Al advertir que los delincuentes se convierten en pepenadores para acceder a estados de cuenta bancarios, documentos clave y así apropiarse de información confidencial, el subdelegado de la Condusef, Ignacio Villanueva Chávez, advirtió que los robos financieros se multiplican, suman 80 casos por la vía de transferencias electrónicas y otros 54 asuntos relacionados con apropiarse de la identidad de terceras personas.

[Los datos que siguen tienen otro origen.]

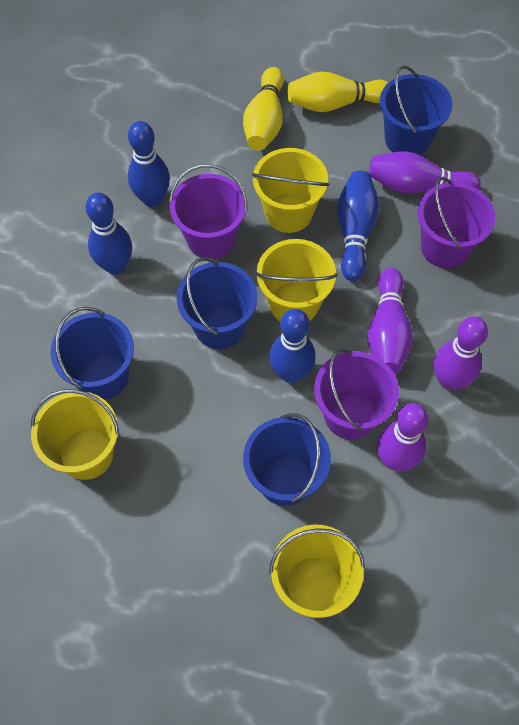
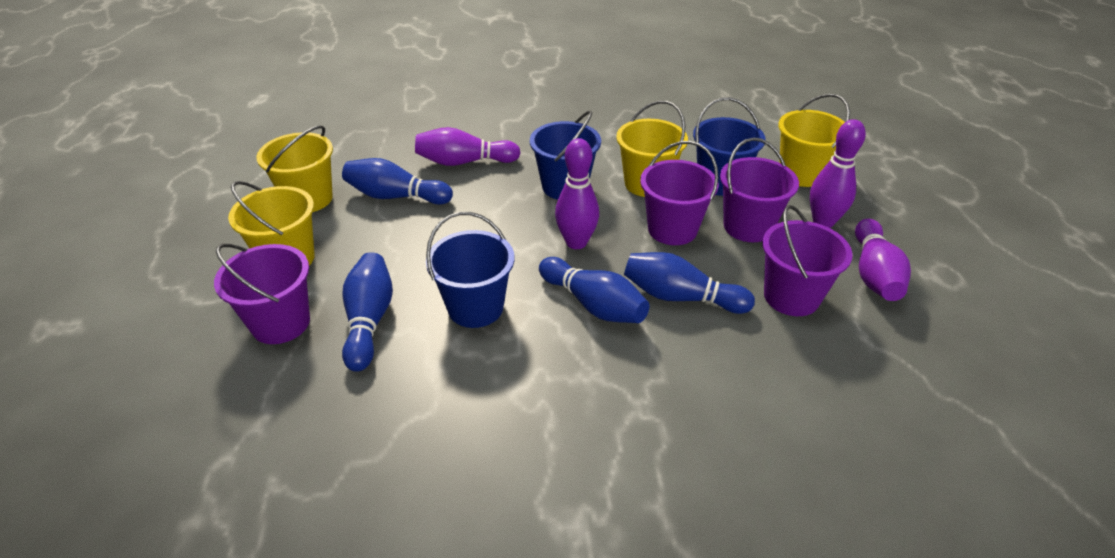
blue bucket: 4 -> 3
purple bucket: 3 -> 4
yellow bowling pin: 2 -> 0

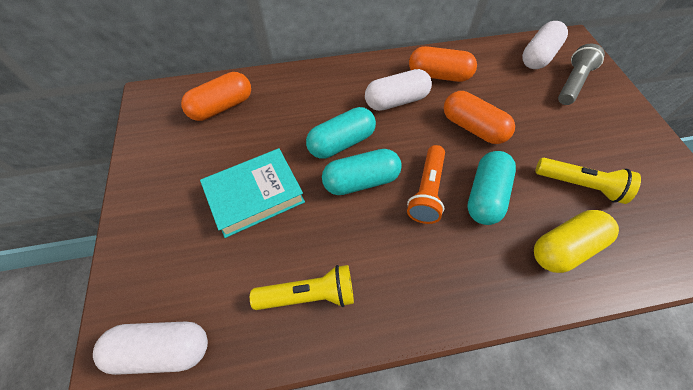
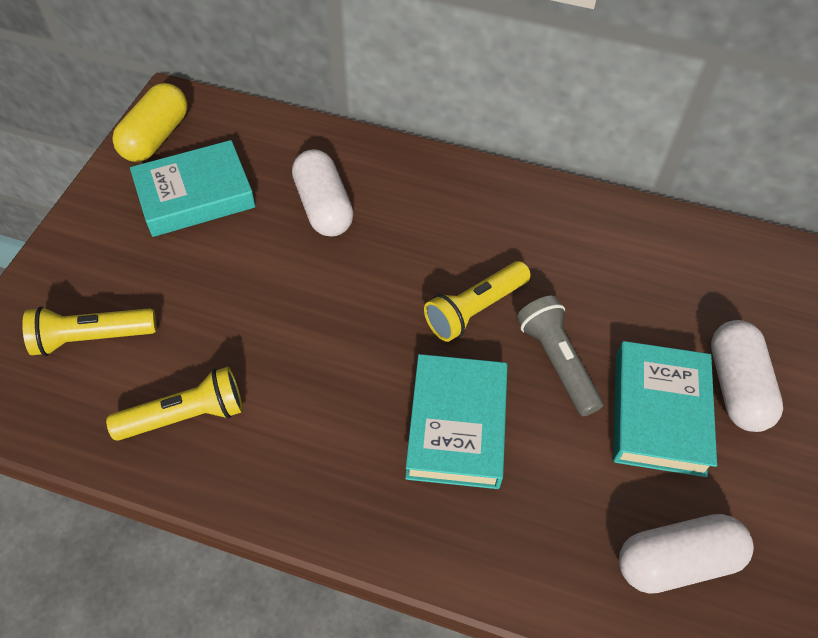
orange capsule: 3 -> 0
orange flashlight: 1 -> 0
turquoise book: 1 -> 3
turquoise capsule: 3 -> 0
yellow flashlight: 2 -> 3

Hasta ahora se ha identificado que los delincuentes se compran vehículos a cargo de terceras personas, adquieren cosas por Internet, acceden a créditos personales, adquieren diversos bienes con la utilización de tarjetas de crédito que no les pertenecen, se hacen transferencias electrónicas aprovechando el descuido de los portadores de las cuentas bancarias, entre otros.

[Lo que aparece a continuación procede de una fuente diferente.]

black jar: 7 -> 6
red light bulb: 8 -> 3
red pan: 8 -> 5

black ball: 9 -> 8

Este 2016 es atípico en el robo a usuarios financieros y es urgente que la población se blinde a sí misma al extremar sus precauciones, protegiendo sus datos financieros y personales, sus credenciales de elector, estados de cuenta y cualquier documento que no debe ser extraviado ni tirado a la basura.

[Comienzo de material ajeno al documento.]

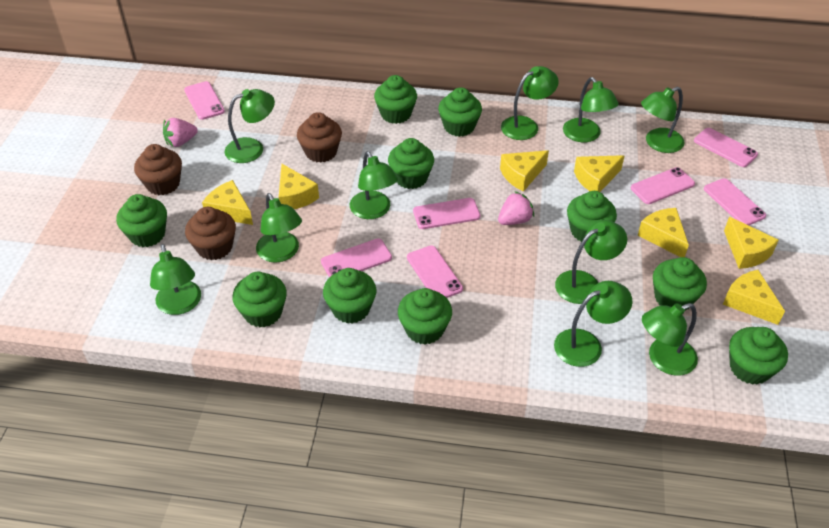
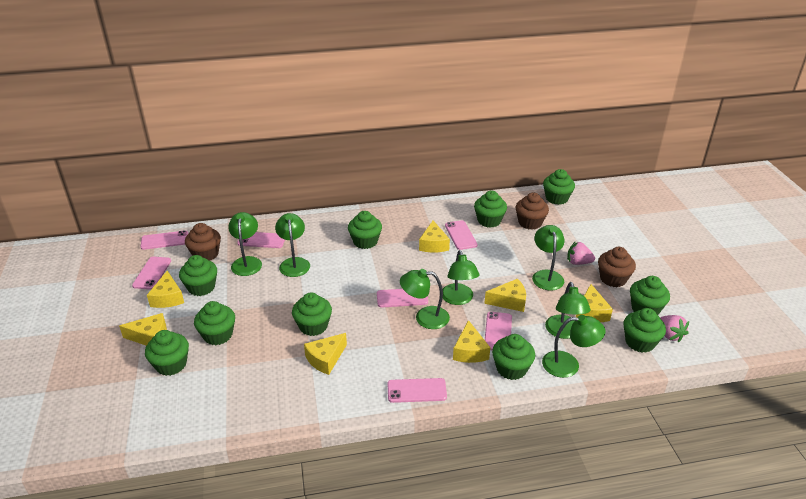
green lamp: 10 -> 7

Se ha comprobado que hay gente que pepena en la basura y saca estados de cuenta completos, ni siquiera son destruidos por sus propietarios, lo que se convierte en toda una alternativa para que puedan ser robados en sus recursos financieros, por diversas vías.
Ignacio Villanueva Chávez precisó que en los estados de cuenta aparecen los domicilios, los números de cuenta, el banco, el saldo, cuya información se convierte en factor para que pueda ser sustraída sin su autorización.
La gente debe tener cuidado del lugar en donde desecha sus estados de cuenta o documentos que contienen información clave, los cuales deben ser destruidos en su totalidad, incluso incinerados, para que nadie tenga acceso a su información confidencial.
A la fecha, la Comisión Nacional para la protección y Defensa de los Usuarios de Servicios Financieros acumula ya 54 casos de robo de identidad en el estado.
Urge que las personas sepan que no deben meterse a las páginas apócrifas de instituciones bancarias o financieras que aparecen en las pantallas de nuestras computadoras, las cuales presuntamente alertan sobre cuentas con complicaciones y lamentablemente la gente cae en el miedo y proporcionan información que debe mantenerse confidencialmente.
Respecto a los robos por la vía de transferencia electrónica, dijo que estos asuntos pueden parecerse a los robos de identidad, pero hay una diferencia porque son operaciones que aprovechan descuidos de las personas.
Sobre reclamaciones por el concepto de transferencias electrónicas no reconocidas, suman 79 casos durante los primeros ocho meses del año, donde los afectados acuden a la Condusef para buscar asesoría porque no hicieron transacciones que les reportan los estados de cuenta, lo cual evidencia que fueron utilizados por terceras personas que conocían sus claves y otra información.
Se ha encontrado que los robos por la vía de transferencias electrónicas han sucedido por propios familiares de los afectados, al facilitarle o acceder a la información gracias a la cercanía que mantenían, puntualizó.